Knew you couldn’t stay away! Looking forward to another year of wit & wisdom, prose & pot-stirring…doesn’t matter if it’s cheers or jeers as long as we’re paying attention, right? Thanks for not leaving us Matt-less on Mondays & Thursdays!
Welcome back for the 2011 season, Matt. I was pretty sure you’d be here; but I didn’t expect you to be happy about the state of things. I guess we can all watch Brian France dig a deeper hole for another year. I’m just glad they finally disguised that fishing dock on the lower nose of the Cup cars and made them look more like a racecar again.
Welcome back Matt. I’m glad to see that you and Jacob are now dating. I’m also guessing that your column is going to be yet another year of you bi-ching about the state of NASCAR. NASCAR mades changes during the off season. It’s SAD to see that YOU didn’t.
Why did people think you were leaving? ‘Tis odd. You know why, too. Eagles said it, You can check out any time you want…
and then there is the nuclear option: Everytime I Think I’m Out They Pull Me Back In
You, Matt, as I, am doomed. And you’re younger than me so you are doomed longer…
@ Ancient: This bit from T.O.L. Homestead Recap 11-22-10 is why we thought Matt may not be back this year.
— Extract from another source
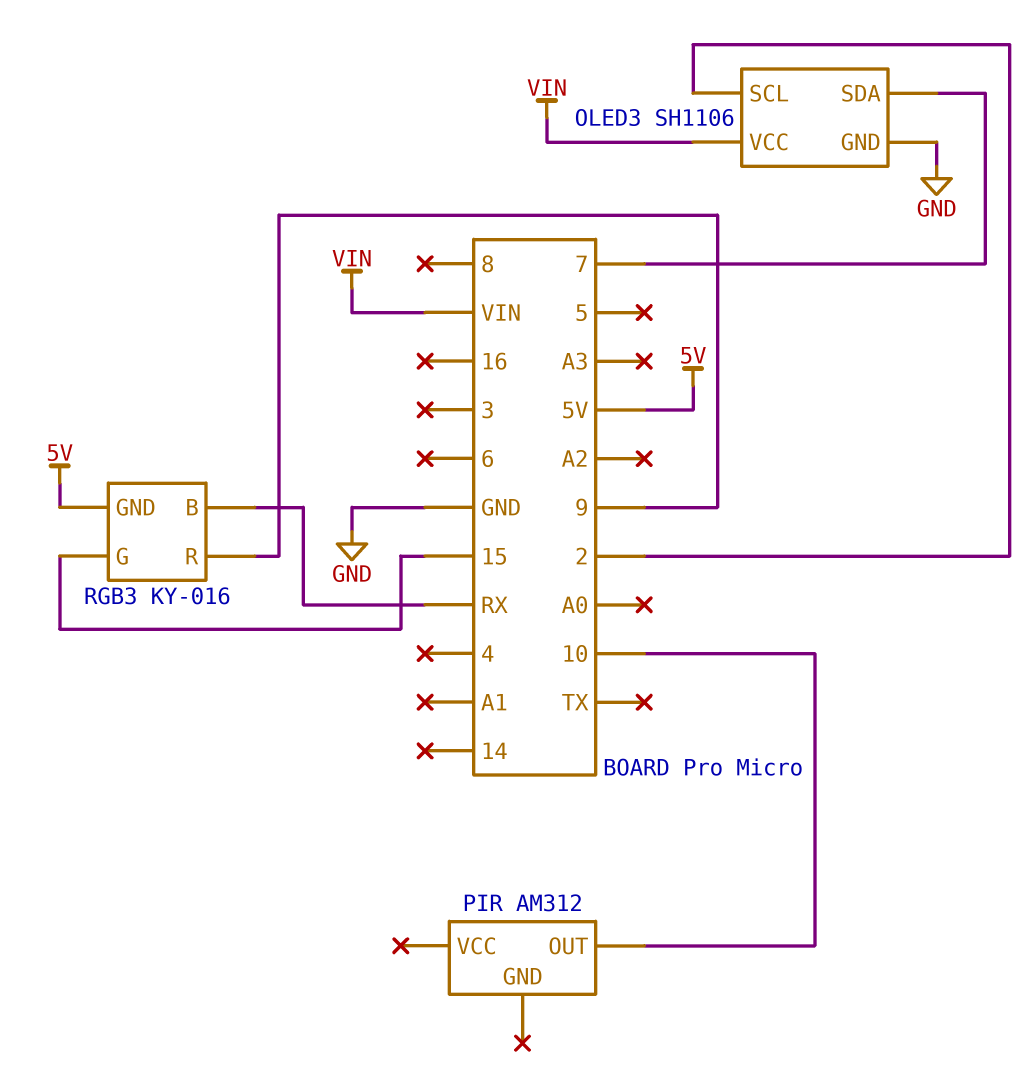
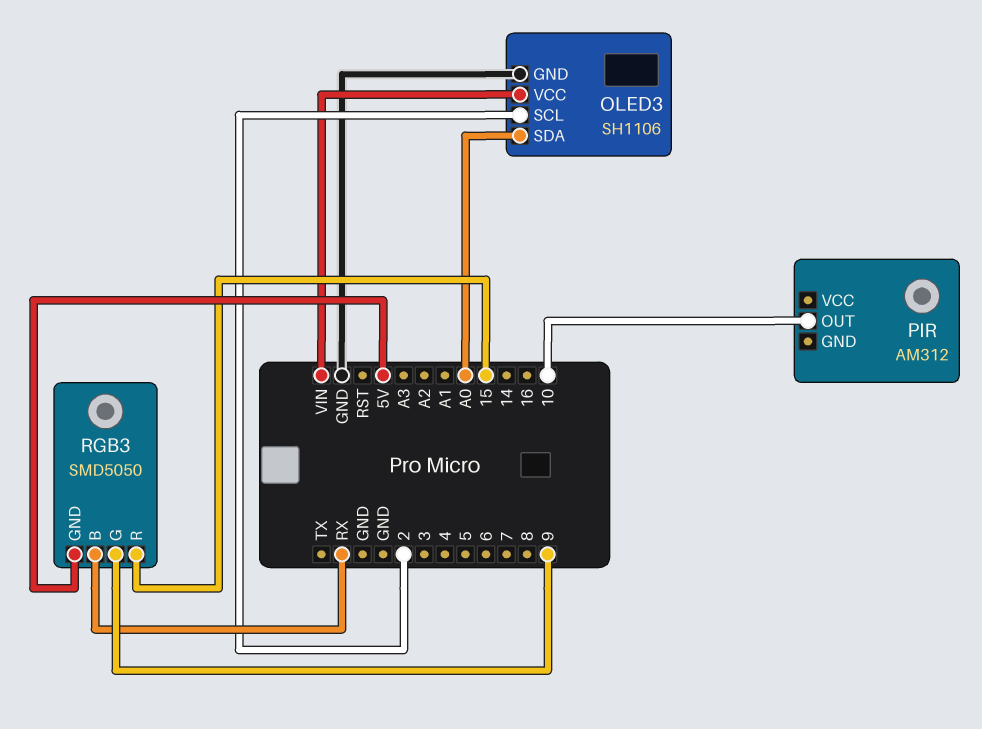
OLED3 pin SDA: 7 -> A0
RGB3: KY-016 -> SMD5050
RGB3 pin G: 15 -> 9
RGB3 pin R: 9 -> 15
Many of you have written to me asking if I’ll be back next year. Straight answer, I don’t know. Retirement sounds good right now, but then it always sounds good by this point of the season so I give myself the luxury of a couple months’ off to decide what I want to do. But like Diehard movie sequels, I have that annoying tendency to keep coming back. I outlasted my old buddies over at the SpeedFX site (that domain name is now up for sale if you’re looking for an amusing stocking stuffer) and I’d like to think I can outlast Brian France as well before pursuing my next career goal of perpetual saddle tramp on the Harley.